For Congress to have any chance of instituting meaningful reforms that will create effective legislative environments in both chambers, there must be a joint reform committee modeled on the example being set by the House Select Committee on the Modernization of Congress.

For the last four years, the Modernization Committee has created a roadmap for bipartisan cooperation to solve issues inside House and Committee offices. They have diligently tackled issues related to office management, HR functions, and staff retention and capacity – among a lot of other matters – that have led to nearly 150 unanimously passed recommendations with 30 fully implemented and another 61 partially implemented.

In an era of increasingly polarized committees where Members struggle to remain cordial, the leadership of Chairman Derek Kilmer (D-WA) and Vice Chairman William Timmons (R-SC) has been a breath of fresh – and effective – air.

From the beginning, the Committee has brought in a wide range of experts not just to testify but to engage in substantive discussions both in hearings with committee members and in more casual conversations with staff. These interactions have been so important to give the Committee very different perspectives on which to base their thinking on developing recommendations.

A specific area of focus for the committee has been looking at how to improve the working conditions in the House. No one gets hired on Capitol Hill because they’re a great manager; staff typically come up through campaigns or arrive fresh from law school. On-the-job training is focused on job responsibilities such as messaging and social media tactics for communications staffers, analyzing legislative proposals for policy staffers, or learning how to give tours for interns and junior staff. There’s been a significant lack of management training, cultivating a professional and supportive culture in individual offices, and conflict resolution.

The two most valuable assets a Member of Congress has are their time and their staff. A good Member knows that treating their staff well will lead to a more stable office with less turnover and better performance in which people serve with distinction. Most importantly, that benefits the constituents. When staff isn’t treated well – and the Capitol Hill rumor mill overflows with stories about bad bosses – they leave, taking their institutional knowledge with them.  

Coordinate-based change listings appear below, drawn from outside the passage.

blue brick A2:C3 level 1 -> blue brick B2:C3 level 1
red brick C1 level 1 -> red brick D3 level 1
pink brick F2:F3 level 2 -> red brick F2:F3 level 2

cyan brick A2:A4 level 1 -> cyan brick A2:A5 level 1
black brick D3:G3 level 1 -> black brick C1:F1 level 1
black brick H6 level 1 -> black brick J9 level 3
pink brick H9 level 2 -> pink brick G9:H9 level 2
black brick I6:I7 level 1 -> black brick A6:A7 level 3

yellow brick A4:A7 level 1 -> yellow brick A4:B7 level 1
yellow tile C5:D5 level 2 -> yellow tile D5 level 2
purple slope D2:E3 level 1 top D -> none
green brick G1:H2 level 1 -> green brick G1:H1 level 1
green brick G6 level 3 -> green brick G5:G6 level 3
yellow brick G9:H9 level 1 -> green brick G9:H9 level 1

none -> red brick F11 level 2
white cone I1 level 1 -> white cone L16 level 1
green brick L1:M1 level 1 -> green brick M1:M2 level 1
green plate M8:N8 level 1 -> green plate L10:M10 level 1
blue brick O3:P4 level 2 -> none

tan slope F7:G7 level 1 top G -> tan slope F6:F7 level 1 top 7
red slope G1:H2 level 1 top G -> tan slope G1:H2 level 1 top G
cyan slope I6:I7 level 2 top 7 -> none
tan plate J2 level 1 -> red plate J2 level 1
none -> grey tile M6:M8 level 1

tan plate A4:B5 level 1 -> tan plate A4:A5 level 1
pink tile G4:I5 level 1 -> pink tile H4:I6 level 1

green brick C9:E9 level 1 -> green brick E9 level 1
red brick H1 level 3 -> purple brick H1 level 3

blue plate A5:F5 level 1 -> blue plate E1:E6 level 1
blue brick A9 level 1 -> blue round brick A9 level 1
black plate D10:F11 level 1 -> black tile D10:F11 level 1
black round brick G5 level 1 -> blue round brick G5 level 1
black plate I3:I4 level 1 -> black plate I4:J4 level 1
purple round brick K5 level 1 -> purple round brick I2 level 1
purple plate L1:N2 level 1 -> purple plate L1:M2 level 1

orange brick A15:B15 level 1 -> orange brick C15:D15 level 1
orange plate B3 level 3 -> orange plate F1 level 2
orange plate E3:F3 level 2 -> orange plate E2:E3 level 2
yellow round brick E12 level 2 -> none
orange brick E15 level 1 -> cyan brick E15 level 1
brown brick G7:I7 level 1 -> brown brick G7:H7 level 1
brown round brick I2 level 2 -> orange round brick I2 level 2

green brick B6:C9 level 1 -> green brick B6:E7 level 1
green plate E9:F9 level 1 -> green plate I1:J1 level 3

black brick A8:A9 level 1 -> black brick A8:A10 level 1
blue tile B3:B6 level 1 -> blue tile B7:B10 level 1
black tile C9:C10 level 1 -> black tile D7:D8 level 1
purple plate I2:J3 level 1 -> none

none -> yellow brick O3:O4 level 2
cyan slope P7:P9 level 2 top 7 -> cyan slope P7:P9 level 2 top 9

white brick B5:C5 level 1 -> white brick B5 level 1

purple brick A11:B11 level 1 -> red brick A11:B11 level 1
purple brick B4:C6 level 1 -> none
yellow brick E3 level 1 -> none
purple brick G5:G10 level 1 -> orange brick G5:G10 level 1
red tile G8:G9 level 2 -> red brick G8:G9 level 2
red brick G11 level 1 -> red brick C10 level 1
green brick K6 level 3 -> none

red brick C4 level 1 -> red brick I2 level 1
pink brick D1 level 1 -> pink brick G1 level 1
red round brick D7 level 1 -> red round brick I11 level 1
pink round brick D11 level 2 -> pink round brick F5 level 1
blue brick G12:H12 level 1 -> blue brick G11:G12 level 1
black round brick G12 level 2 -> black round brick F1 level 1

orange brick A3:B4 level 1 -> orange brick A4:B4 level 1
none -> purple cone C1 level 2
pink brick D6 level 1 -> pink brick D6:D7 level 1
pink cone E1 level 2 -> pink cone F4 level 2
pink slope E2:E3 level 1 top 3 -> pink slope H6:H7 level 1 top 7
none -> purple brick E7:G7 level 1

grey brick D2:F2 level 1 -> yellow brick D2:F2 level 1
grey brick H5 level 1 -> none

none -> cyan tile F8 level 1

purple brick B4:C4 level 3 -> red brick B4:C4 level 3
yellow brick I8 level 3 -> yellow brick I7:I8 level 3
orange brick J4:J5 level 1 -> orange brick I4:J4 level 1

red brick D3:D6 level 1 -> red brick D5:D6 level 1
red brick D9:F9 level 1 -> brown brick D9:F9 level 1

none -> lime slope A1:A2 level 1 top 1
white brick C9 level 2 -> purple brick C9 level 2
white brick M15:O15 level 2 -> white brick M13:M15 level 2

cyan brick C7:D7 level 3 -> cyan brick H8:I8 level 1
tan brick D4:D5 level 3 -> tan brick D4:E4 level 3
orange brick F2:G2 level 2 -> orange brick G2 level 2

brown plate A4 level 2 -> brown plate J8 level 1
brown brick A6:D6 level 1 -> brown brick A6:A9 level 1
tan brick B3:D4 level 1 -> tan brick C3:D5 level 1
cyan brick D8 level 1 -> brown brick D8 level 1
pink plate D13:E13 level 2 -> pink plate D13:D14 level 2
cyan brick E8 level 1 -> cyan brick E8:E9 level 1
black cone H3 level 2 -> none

In addition to making recommendations about professional development, uncoupling staff salaries from Member pay, and improving staff capacity, the Committee is looking at a program in which staffers could receive some kind of tuition reimbursement for continuing education. It sounds like a small thing, but nearly every major private-sector company, as well as the rest of the Federal government, offers similar programs for employees looking to further their education. Why wouldn’t Congress want to offer the same benefit to their employees?

But there’s only so much the Select Committee can do. Their work improving functions in the U.S. House is exemplary. Legislators need to legislate. One of the most important reforms Congress can pursue is increasing opportunities for Members to amend legislation on the Floor of the House. Right now, most town councils have a more open amendment process than the United States House of Representatives.  It is a national embarrassment.

Next Congress the Senate needs to join in on the work.

It was very encouraging to hear Chairman Kilmer mention during a recent virtual event with CQ-Roll Call that he has met with about half-a-dozen Senators to discuss the Committee’s work. I participated in the second panel during that event and advocated for what we know has worked in the past: a joint reform committee in which the House and Senate tackle significant issues that contribute to a breakdown of legislative activity. Without the participation of both chambers, things like budget reform and even meaningful filibuster reform that is based on what’s right for moving legislation and not in scoring political points have little chance of succeeding.

The Senate has traditionally been more collegial than the House, but that has faded somewhat over the years. We’re seeing more and more polarization and less and less relationship-forming among Senators as gotcha-politics seeps into their work. A joint reform committee can explore this growing partisanship and take steps to reduce its influence by improving chamber effectiveness.

Regardless of what party is in charge next year, the long-term health and legislative capacity of Congress must be a priority. The Select Committee on the Modernization of Congress has created a solid foundation and an excellent roadmap for how a Joint Committee can succeed.